[Matroska-devel] Opus in Matroksa Cont.

Steve Lhomme slhomme at matroska.org
Thu May 23 09:35:44 CEST 2013


Hi guys,

Glad we're back at this. I saw all the I/O talks on WebM/VP9 and had the
feeling this Opus decision was slowing things down. So we should try to
finalize a solution soon.

I'm not too keen on forcing all demuxers to have to handle a new element.
But since it's only for Opus, if players work on adding support for Opus,
they might as well support for this element too. Plus it's not too much
work to add a shift in the pipeline (at least the frameworks I know). It
will just be a bit more work than just dropping the codec library in there
and plugging it in the framework.

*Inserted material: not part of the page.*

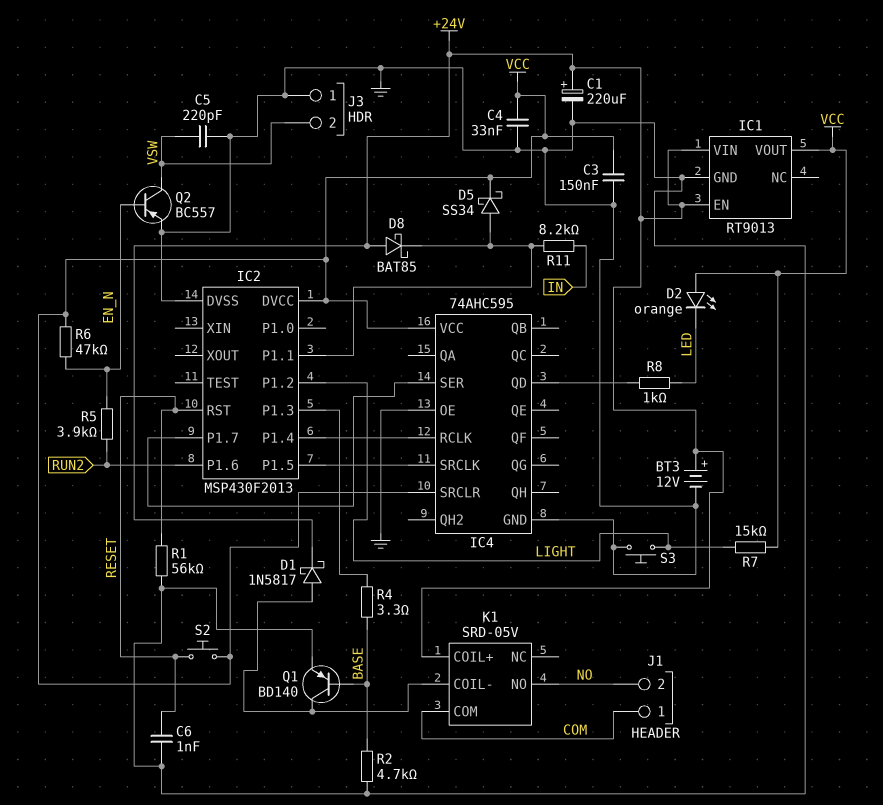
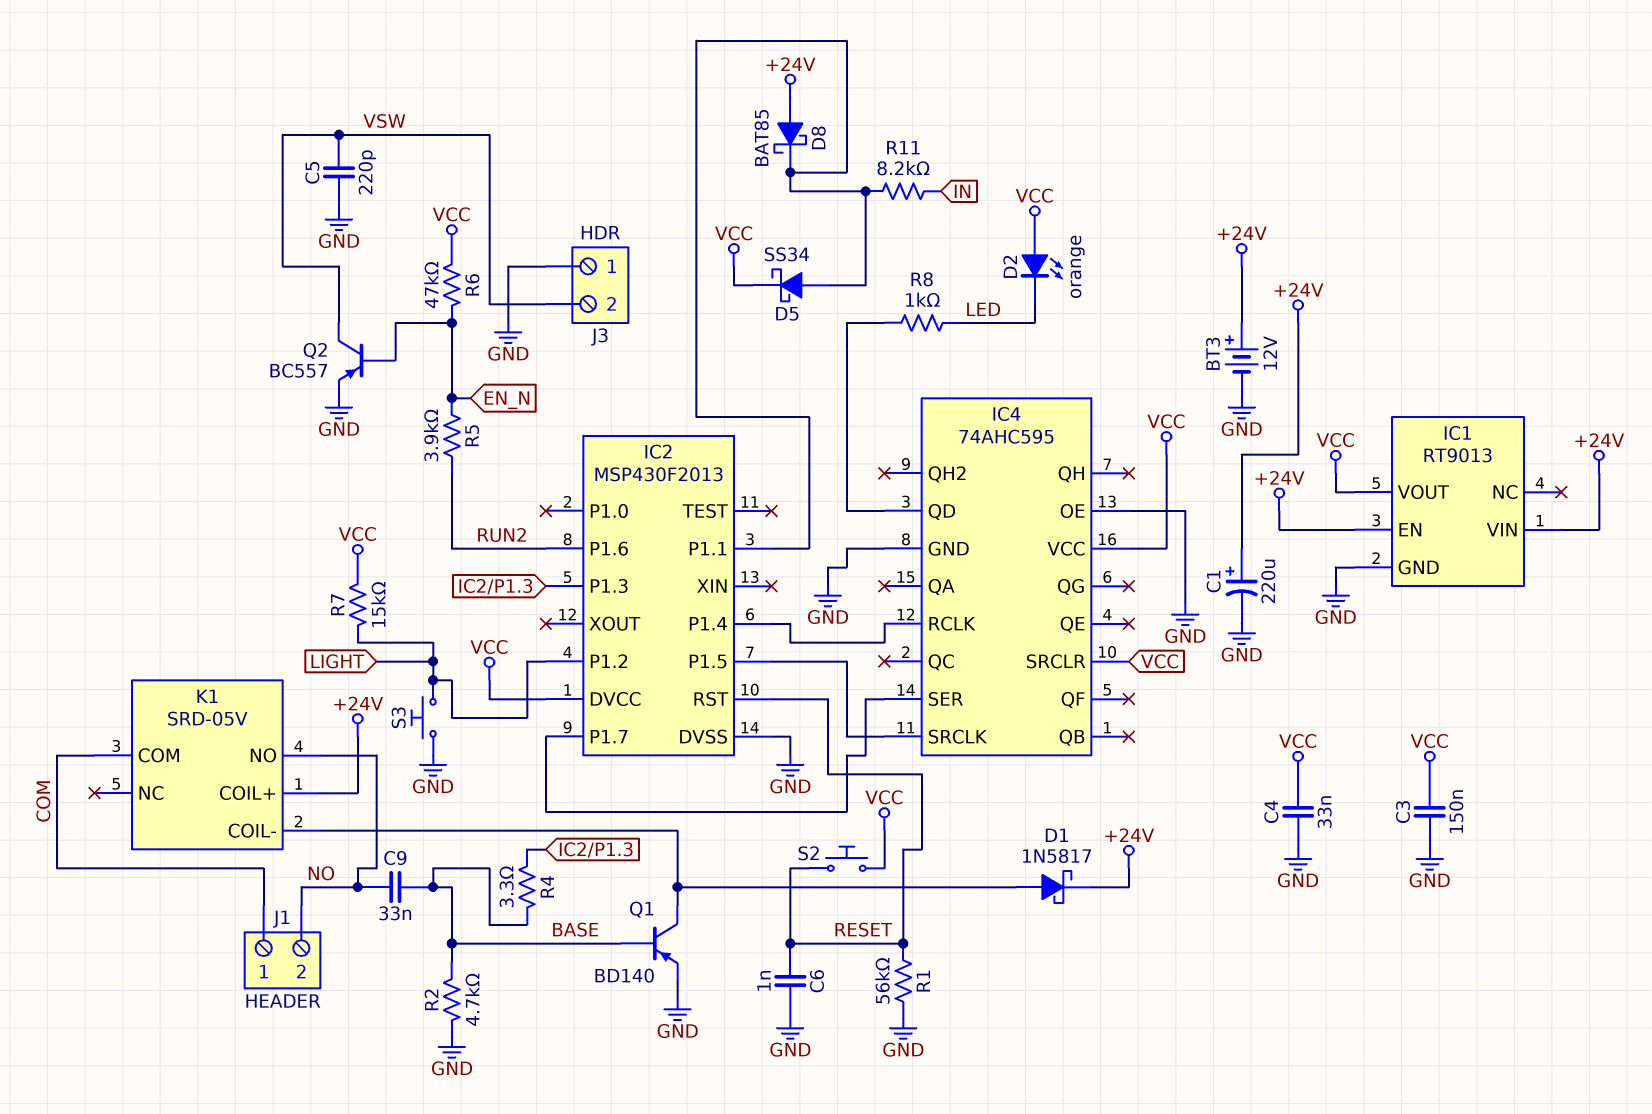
C9: none -> 33nF (BASE, NO)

But it seems to be the only way to make
it work properly for all use cases.

About the unit, there is currently nothing in Matroska that is accurate to
a sample. On the other hand any other value (average time units) would not
make sense for this. If the value is passed to the codec, then it's codec
specific. If the value is just used by the playback framework then sample
accuracy may not be needed, we don't have it for audio sync anyway (unless
timecodescale values are carefully picked) and a value in timecodescale
would be enough. In the future if we change the timecodescale for more
accuracy, this value will benefit from it too.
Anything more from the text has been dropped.